T cells form a major part of our immune defenses, protecting us against the constant barrage of potentially pathogenic pathogens in our environment. Now, immunologists from Monash University reveal new insights on the intricacies surrounding T cell activation upon encountering such pathogenic threats.
In a study published in the journal Science, a team led by Nicole La Gruta found that to generate a robust activating signal, T cells need to latch on to pathogens such as viruses in a specific orientation. T cell receptors on the surface of these immune cells latch on to fragments of infectious agents called antigens, presented on the surface of infected cells. This critical recognition event triggers a cascade of molecular events leading to the destruction and elimination of an infected cell.
"The central issue is that there are millions of different T cell receptors (TCRs) in the human body, and a vast array of viruses, making it difficult to understand the rules around how T cell receptor recognition of a virus drives T cell activation. Indeed, it is a problem that has remained contentious for over 25 years" explained La Gruta.

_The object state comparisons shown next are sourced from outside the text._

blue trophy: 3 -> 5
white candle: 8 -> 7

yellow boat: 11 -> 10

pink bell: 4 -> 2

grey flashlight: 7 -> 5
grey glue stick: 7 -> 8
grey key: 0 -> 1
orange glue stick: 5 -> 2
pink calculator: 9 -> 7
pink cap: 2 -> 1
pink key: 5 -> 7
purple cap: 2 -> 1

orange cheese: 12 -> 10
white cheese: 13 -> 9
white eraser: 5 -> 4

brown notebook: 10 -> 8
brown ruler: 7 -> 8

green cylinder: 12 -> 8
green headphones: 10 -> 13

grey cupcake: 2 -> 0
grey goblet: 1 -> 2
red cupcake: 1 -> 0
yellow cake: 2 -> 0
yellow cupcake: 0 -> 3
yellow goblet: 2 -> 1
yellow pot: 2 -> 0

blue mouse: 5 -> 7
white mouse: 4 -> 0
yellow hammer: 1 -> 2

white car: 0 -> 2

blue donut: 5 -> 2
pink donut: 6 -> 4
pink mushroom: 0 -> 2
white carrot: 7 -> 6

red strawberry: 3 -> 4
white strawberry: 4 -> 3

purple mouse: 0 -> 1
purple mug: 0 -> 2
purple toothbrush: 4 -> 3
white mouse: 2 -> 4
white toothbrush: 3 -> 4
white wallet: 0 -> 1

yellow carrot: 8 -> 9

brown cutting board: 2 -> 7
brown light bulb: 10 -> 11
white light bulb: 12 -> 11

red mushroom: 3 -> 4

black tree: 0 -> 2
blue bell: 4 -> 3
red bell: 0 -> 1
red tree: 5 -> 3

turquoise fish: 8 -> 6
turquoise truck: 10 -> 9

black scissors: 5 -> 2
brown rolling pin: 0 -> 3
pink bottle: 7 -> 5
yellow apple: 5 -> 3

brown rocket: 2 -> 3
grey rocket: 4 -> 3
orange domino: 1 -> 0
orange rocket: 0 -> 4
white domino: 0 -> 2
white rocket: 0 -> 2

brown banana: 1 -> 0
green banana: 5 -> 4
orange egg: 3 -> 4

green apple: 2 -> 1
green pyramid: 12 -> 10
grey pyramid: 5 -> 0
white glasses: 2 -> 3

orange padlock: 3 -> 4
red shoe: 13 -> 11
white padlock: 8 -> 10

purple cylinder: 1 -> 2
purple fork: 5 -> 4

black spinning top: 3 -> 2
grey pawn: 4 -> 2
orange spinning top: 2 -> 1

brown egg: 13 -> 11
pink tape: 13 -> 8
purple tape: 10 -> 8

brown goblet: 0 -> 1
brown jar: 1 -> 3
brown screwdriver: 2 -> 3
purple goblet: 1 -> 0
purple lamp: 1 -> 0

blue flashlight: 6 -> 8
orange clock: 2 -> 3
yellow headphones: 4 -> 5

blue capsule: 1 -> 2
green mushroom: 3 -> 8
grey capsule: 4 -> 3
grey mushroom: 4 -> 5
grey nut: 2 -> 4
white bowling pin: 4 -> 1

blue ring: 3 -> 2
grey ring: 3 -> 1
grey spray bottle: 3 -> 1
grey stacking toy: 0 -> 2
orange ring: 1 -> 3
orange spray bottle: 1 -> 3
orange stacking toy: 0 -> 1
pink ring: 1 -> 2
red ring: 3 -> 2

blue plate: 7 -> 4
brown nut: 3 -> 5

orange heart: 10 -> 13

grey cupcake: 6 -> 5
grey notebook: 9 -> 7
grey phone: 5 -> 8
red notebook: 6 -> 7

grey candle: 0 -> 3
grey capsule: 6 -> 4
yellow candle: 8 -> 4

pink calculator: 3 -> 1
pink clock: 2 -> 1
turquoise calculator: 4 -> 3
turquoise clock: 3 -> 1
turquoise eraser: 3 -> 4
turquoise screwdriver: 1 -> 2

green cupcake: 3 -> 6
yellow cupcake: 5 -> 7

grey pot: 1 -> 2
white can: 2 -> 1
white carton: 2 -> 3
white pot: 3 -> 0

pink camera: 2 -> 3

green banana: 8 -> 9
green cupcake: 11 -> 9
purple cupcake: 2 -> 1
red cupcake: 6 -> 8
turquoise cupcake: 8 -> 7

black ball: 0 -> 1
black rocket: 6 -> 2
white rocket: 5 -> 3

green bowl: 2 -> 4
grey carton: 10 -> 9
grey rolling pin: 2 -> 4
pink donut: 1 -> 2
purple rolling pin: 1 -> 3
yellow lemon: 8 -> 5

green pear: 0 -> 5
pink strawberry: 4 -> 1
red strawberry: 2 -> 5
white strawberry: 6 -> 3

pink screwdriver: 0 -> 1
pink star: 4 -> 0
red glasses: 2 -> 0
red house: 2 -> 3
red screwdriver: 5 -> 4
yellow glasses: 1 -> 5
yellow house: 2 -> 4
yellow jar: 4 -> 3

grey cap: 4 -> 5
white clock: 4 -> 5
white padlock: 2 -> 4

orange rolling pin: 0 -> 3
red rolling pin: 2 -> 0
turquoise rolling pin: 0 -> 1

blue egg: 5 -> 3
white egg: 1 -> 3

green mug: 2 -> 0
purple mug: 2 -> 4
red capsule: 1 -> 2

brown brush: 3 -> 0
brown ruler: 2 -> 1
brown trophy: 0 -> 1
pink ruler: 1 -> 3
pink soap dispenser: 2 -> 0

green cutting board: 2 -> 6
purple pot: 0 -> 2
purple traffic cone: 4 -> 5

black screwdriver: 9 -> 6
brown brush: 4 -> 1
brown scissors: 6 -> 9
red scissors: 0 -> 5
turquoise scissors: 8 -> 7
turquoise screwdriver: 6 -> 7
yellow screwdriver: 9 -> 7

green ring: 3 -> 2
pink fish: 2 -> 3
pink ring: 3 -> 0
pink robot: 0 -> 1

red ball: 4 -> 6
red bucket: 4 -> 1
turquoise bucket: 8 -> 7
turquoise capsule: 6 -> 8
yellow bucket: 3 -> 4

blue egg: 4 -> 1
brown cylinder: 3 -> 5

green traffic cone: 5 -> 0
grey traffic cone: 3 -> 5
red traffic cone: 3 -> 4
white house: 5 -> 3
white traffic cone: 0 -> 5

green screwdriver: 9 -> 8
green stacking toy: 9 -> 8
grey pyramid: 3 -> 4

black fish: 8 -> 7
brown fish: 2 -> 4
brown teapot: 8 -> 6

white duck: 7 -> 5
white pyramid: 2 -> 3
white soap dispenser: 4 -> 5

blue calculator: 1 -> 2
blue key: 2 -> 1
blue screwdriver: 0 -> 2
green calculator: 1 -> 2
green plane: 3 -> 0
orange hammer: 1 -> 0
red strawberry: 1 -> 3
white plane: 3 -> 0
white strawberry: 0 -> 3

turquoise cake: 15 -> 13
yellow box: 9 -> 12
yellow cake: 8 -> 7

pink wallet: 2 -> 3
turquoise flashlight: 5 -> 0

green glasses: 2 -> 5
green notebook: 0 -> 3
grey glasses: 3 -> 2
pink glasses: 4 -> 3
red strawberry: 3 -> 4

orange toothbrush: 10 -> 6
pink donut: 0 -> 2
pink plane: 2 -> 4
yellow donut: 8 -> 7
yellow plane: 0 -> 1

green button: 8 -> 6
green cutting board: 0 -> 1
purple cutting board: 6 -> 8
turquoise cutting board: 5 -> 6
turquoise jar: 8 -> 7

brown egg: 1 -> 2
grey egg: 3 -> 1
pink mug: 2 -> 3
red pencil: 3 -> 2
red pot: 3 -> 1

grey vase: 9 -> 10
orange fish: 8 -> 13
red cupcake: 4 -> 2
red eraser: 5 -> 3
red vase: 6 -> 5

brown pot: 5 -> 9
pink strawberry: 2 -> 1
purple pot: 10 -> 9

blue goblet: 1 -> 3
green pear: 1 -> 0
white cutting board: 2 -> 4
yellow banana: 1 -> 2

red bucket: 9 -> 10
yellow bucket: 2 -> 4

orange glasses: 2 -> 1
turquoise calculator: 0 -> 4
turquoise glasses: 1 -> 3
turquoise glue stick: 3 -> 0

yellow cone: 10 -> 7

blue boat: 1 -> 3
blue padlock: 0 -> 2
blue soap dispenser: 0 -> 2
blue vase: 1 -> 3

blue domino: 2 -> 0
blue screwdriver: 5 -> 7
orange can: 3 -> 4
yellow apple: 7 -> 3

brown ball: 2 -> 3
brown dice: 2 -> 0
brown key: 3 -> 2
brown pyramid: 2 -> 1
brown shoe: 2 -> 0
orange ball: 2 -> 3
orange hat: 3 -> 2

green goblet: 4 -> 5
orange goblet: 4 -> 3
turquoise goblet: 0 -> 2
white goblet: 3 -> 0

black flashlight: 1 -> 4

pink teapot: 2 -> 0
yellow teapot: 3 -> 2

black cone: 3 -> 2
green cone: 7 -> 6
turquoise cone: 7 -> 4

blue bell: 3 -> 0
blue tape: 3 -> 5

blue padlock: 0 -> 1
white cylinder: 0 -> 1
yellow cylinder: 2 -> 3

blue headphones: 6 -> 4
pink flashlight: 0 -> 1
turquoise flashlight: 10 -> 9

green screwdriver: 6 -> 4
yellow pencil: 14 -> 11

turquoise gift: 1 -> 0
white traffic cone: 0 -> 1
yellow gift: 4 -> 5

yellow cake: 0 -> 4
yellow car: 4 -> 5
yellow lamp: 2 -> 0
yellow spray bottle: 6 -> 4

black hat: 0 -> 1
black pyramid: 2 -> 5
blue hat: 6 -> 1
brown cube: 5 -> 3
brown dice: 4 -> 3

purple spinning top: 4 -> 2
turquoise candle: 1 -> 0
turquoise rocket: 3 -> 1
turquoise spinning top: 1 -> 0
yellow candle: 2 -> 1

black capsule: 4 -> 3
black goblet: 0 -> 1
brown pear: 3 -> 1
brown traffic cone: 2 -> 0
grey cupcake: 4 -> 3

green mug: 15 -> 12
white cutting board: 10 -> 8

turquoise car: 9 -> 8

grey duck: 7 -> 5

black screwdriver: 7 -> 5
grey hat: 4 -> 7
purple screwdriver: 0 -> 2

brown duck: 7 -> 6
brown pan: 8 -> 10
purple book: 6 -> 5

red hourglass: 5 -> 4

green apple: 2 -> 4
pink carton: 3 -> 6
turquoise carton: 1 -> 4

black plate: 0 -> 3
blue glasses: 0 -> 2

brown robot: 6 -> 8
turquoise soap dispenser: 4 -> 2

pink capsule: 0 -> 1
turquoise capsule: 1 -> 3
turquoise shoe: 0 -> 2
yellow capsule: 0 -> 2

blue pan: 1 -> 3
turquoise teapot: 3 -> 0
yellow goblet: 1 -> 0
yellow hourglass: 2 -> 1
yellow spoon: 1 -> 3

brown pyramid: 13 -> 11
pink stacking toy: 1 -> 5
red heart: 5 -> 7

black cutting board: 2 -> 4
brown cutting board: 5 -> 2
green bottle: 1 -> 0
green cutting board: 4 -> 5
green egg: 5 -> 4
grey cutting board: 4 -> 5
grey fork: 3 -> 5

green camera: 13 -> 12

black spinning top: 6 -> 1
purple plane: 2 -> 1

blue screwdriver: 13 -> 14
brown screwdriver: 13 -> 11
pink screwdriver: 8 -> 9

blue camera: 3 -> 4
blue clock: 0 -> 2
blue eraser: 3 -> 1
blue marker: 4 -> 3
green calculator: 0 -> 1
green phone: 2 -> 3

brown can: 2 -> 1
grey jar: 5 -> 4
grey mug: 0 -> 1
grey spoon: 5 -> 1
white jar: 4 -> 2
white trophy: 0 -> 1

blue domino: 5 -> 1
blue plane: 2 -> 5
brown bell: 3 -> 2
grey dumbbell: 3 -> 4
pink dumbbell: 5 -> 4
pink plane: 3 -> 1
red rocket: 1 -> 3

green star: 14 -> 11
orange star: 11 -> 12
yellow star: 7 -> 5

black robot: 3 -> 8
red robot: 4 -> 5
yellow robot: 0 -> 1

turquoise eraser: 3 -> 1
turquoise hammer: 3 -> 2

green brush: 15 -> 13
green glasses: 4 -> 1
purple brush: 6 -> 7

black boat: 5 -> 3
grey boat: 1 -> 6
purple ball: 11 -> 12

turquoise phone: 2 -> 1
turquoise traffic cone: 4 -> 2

Using a suite of experimental technologies including super-resolution microscopy, biochemical assays and in vitro and animal models, La Gruta and colleagues found that the orientation in which the TCR binds to its target determines if the T cell is activated.
"This is an advance in our fundamental understanding of how a T cell needs to 'see' pathogenic antigens in order to be activated," said La Gruta. "It has clarified a critical mechanism essential for effective T cell immunity. It is also relevant to the ongoing development of immunotherapies that aim to boost the activation of T cells."